Jeff Malm of Kulm, ND Donates Iron
Cross to NDSU Libraries.
November 1, 2005
Jeff and Lucinda Malm who live on a farm near Kulm, ND, have donated
an impressive traditional folk art iron cross now on display at the
Marie Rudel Portner Germans from Russia Room, NDSU Libraries, Fargo.
In a Jamestown Sun article, Jackie Hyra writes: "For
Jeff Malm, a farm accident in 1990 that left him paralyzed 15
years ago closed one door but opened another to the world of
art. No longer able to farm, the Kulm, ND, native drew on his
experience welding machinery and began making art instead of
tools. Malm said he was always interested in the traditional
German-Russian art form, even though his own ancestry is Swedish."
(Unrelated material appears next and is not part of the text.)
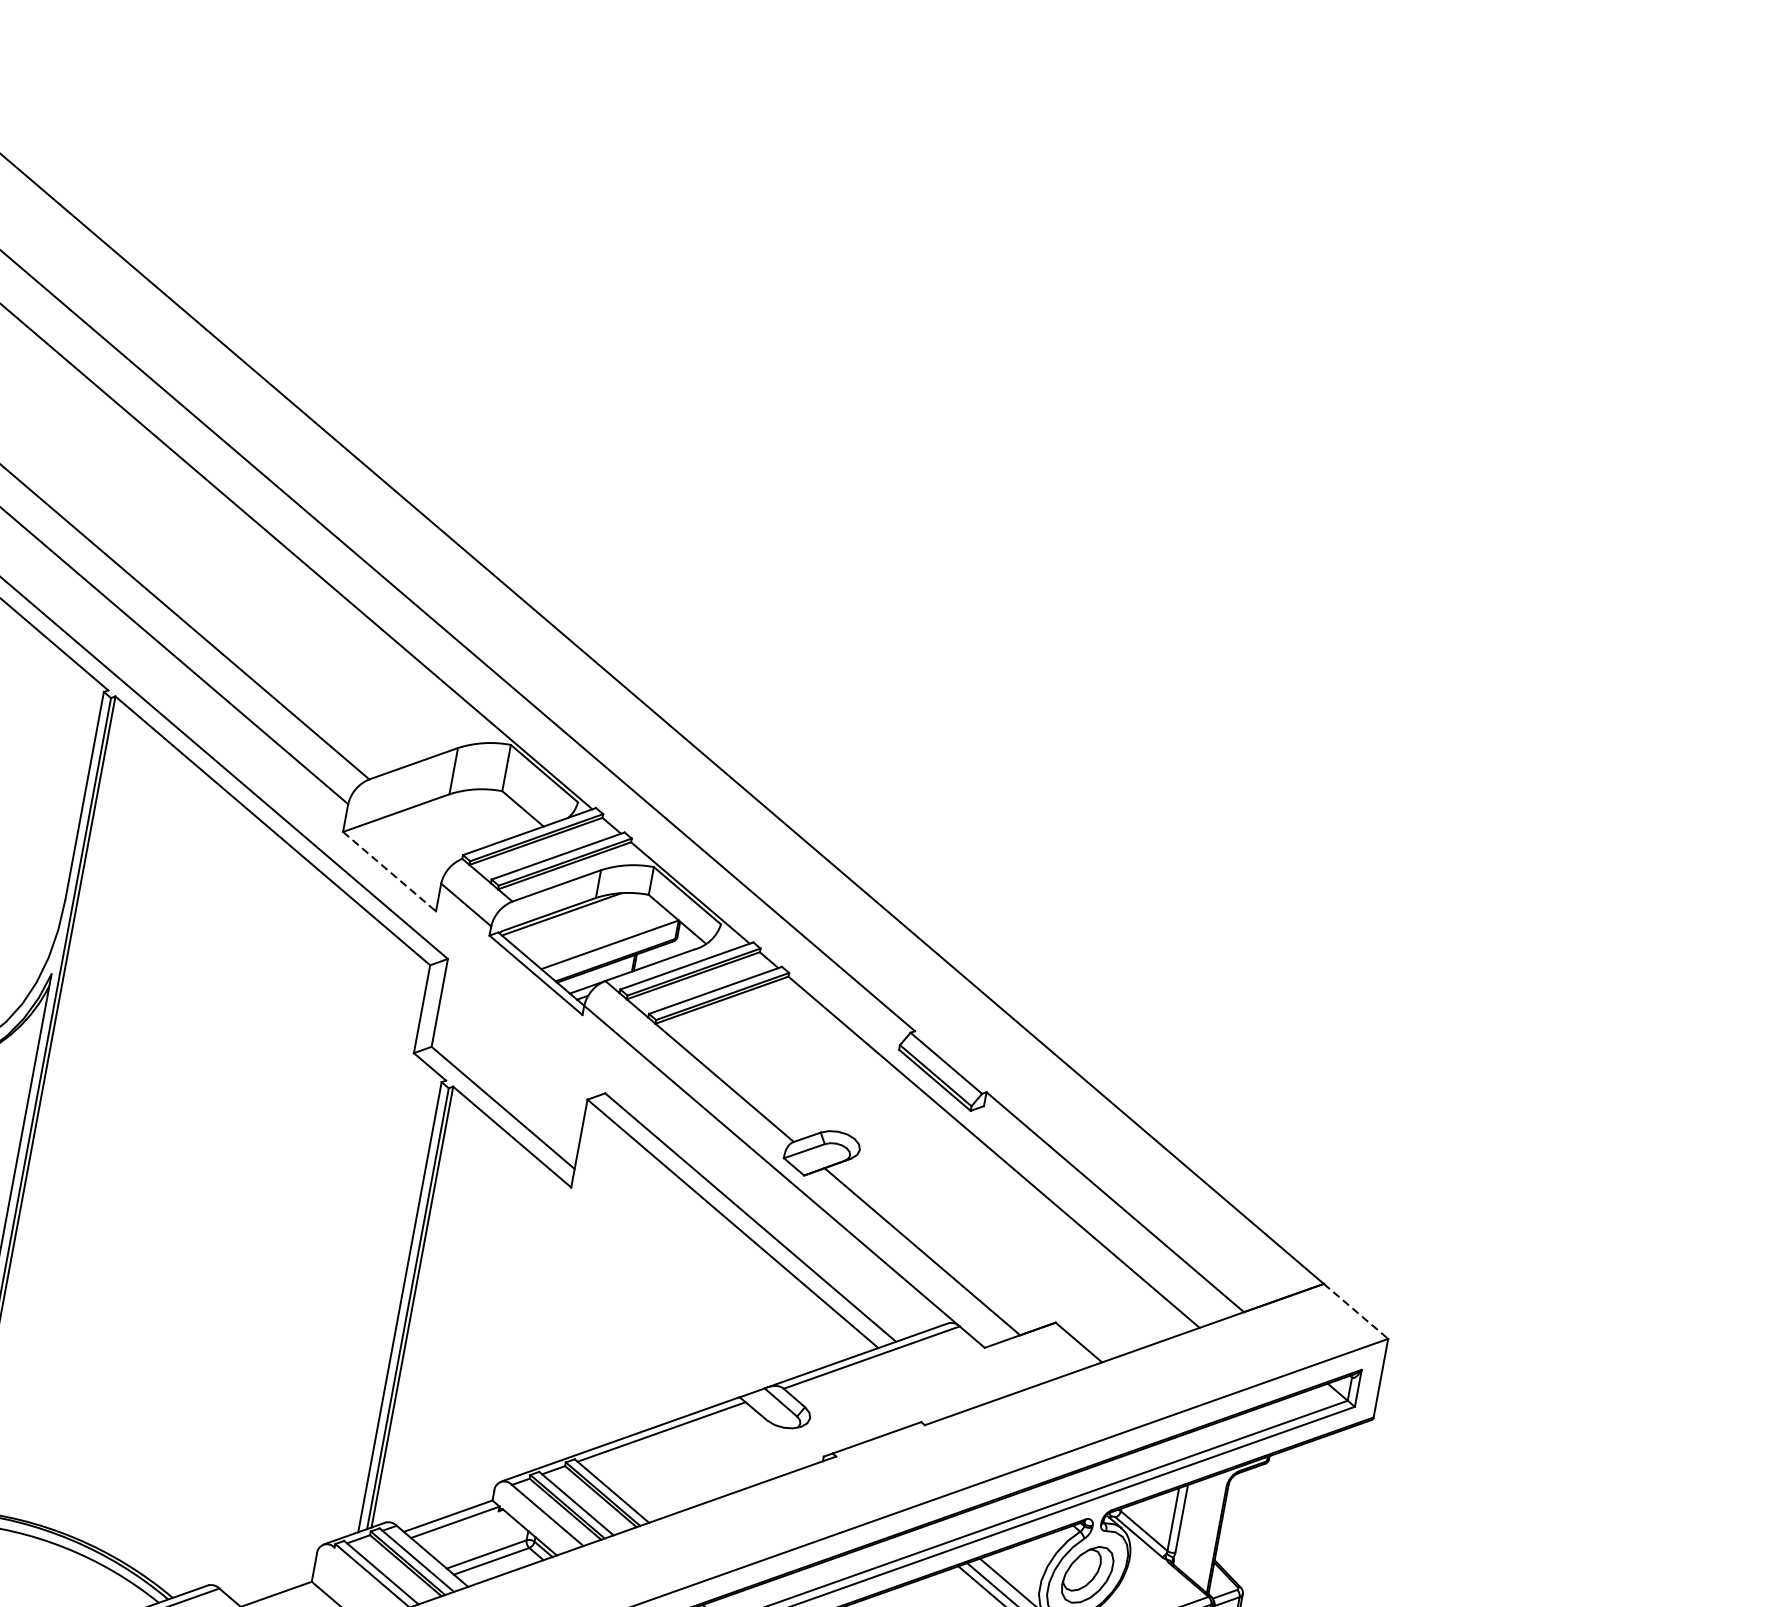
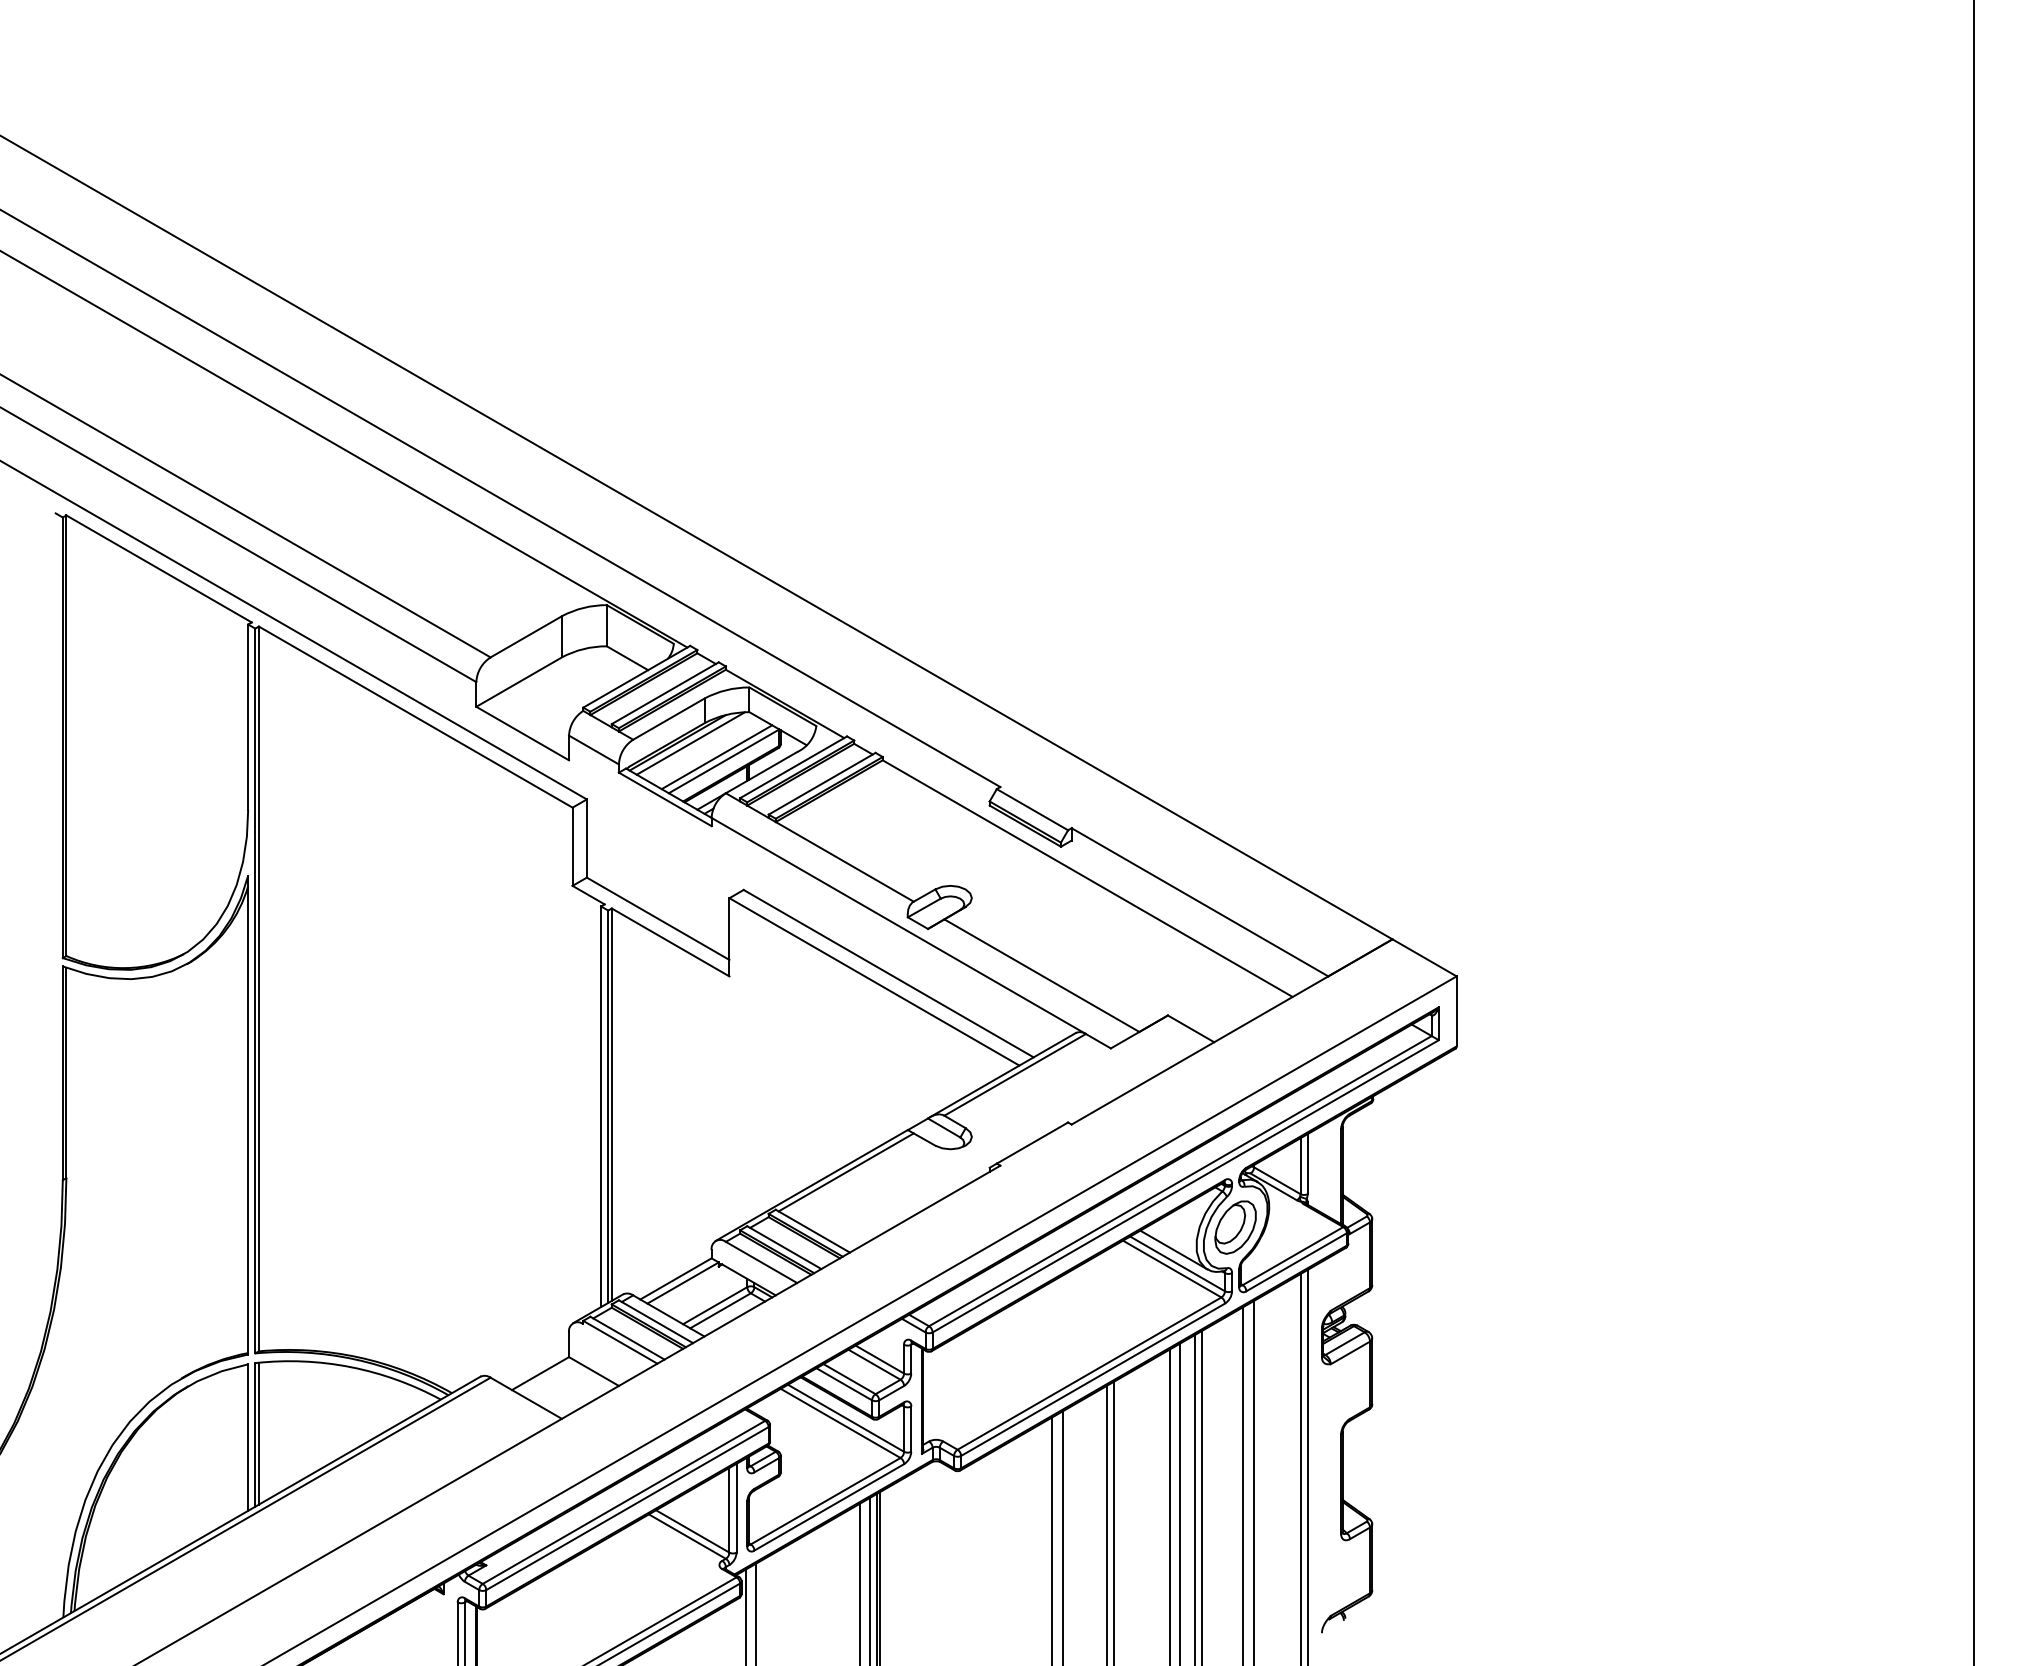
line: (389, 871) -> (522, 733), dashed -> solid
line: (576, 917) -> (690, 743), added
line: (602, 938) -> (716, 757), added
line: (1356, 1312) -> (1425, 958), dashed -> solid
In 2003, through the Traditional Arts Apprenticeship Program of
North Dakota Council on the Arts, he learned to build German-Russian
Iron Crosses from Herman Kraft, an experienced artist from Timber
Lake, South Dakota. His first and largest iron cross design has
been donated to NDSU. Malm continues to make his crosses for families
upon request.
"One of Malm's first crosses sits in a pasture near Mott,
ND, where several
members of his wife's family are buried. Malm said he is still learning,
perfecting his craft. He is using less and less welding, putting
his crosses
together with clamps and rivets instead. That is something the traditonal
blacksmith used."
Malm's own designs come mainly from the study of old crosses mixed
in with his
own creativity. Most of the cross builders in the past could be
identified by
the style in which they built their crosses. Malm has been using
roses,
sunbursts and angels as distinctive items in the building of his
crosses.
The website for Jeff Malm's iron cross work is: library.ndsu.edu/grhc/order/keepsakes/wroughtiron.html.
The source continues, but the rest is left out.